Text by Helmut Oehring (G)

Scoring

voice,soprano(male),3 deaf soloists;
ob.sax(=bss cl).tpt.trbn.tuba-perc(2)-harp.prepared pft(=sampling keyboard)-elec.gtr(=elec.bass) with volume pedal-vln.vlc-live electronics

Abbreviations (PDF)

Publisher

B&B

Territory
This work is available from Boosey & Hawkes for the world.

Availability

World Premiere
04/09/1996
Teatro Lirico Sperimentale, Spoleto
Danielle Abbado, director
Conductor: Roland Kluttig
Company: ensemble di musica contemporanea

Synopsis

Documentation I is the attempt to fill silence with a grammar of sounds and movement. Music exists only as a mere language of signs. Like other sign languages, it can contract past, present and future into a single movement.
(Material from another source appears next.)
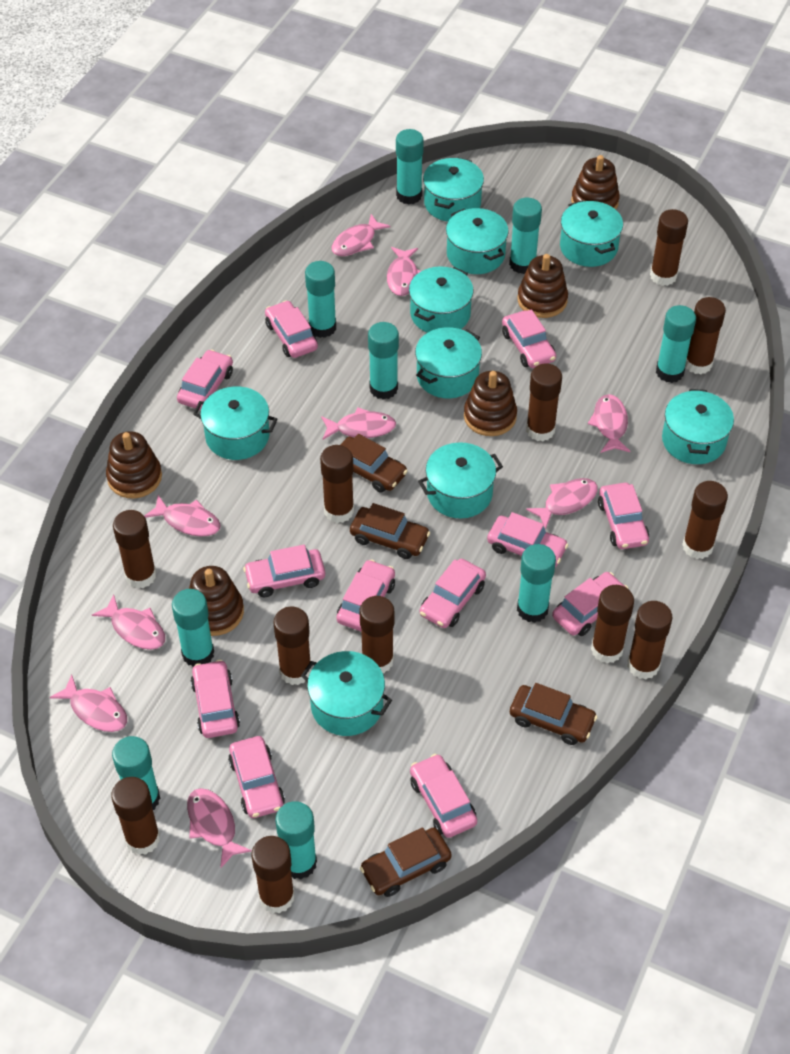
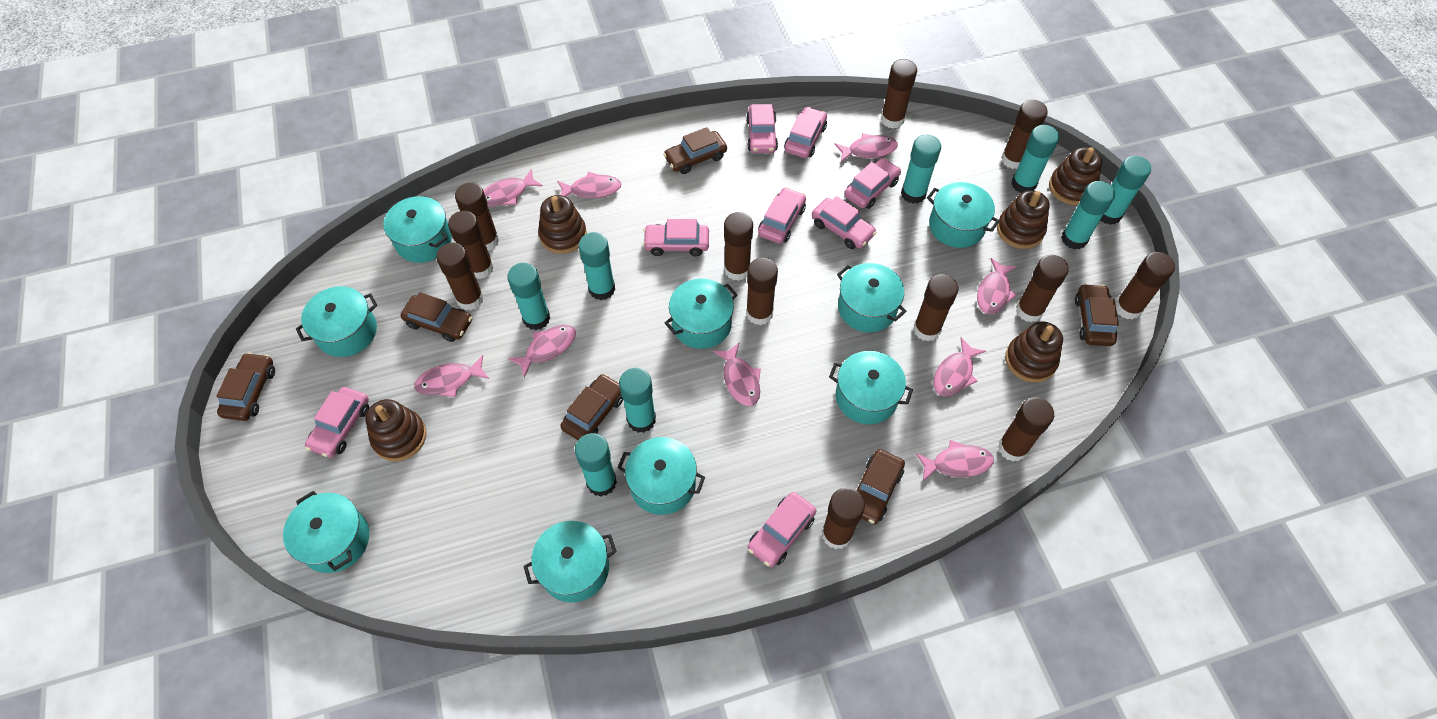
brown car: 4 -> 6
pink car: 12 -> 8
turquoise glue stick: 9 -> 8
The sounds and noises in Oehring's Documentation I approach the limit of what is audible, only the room is vibrating, not structured by time and measure. This eloquent silence is a potential form of language, but it is also the room of Oehring's own early childhood, when he – the son of deaf parents – only learned to speak at the age of five. The period before is full of inner conflicts, misunderstandings, failed communication; it was only much later that Oehring felt a sort of happiness over the experience of a world of signs and gestures. He draws the audience into his own realm that is torn between hearing and deafness: There are those who listen but do not understand what they are seeing, and others who can see but not hear. Thus both come closer to each other, as at the first Italian performance of Documentation I when the hearing audience joined the silent applause of the deaf.

Press Quotes

"At the end, great applause. Yet also silent. Swaying their raised hands, imitating the gestures with which the three actresses on the stage thanked the audience. A moving applause without sound which touched the hearts of all present, making the composer’s message even more intense and immediate. Thus the first performance of Helmut Oehring’s Dokumentation I at the Teatro Melisso at the ‘Sperimentale’ was a moment of extraordinary collective emotion, of great humane and human empathy.

Beyond the wonderful performance, the vivid interpretation and the... enormously interesting original score (which emerged as winner of the ‘Orpheus’ competition), all this was primarily in honour of the sense of poetic challenge displayed by the young Berlin-based composer Helmut Oehring."
(Angelo Foletto, la Repubblica, 04.09.1996 - review of the first performance)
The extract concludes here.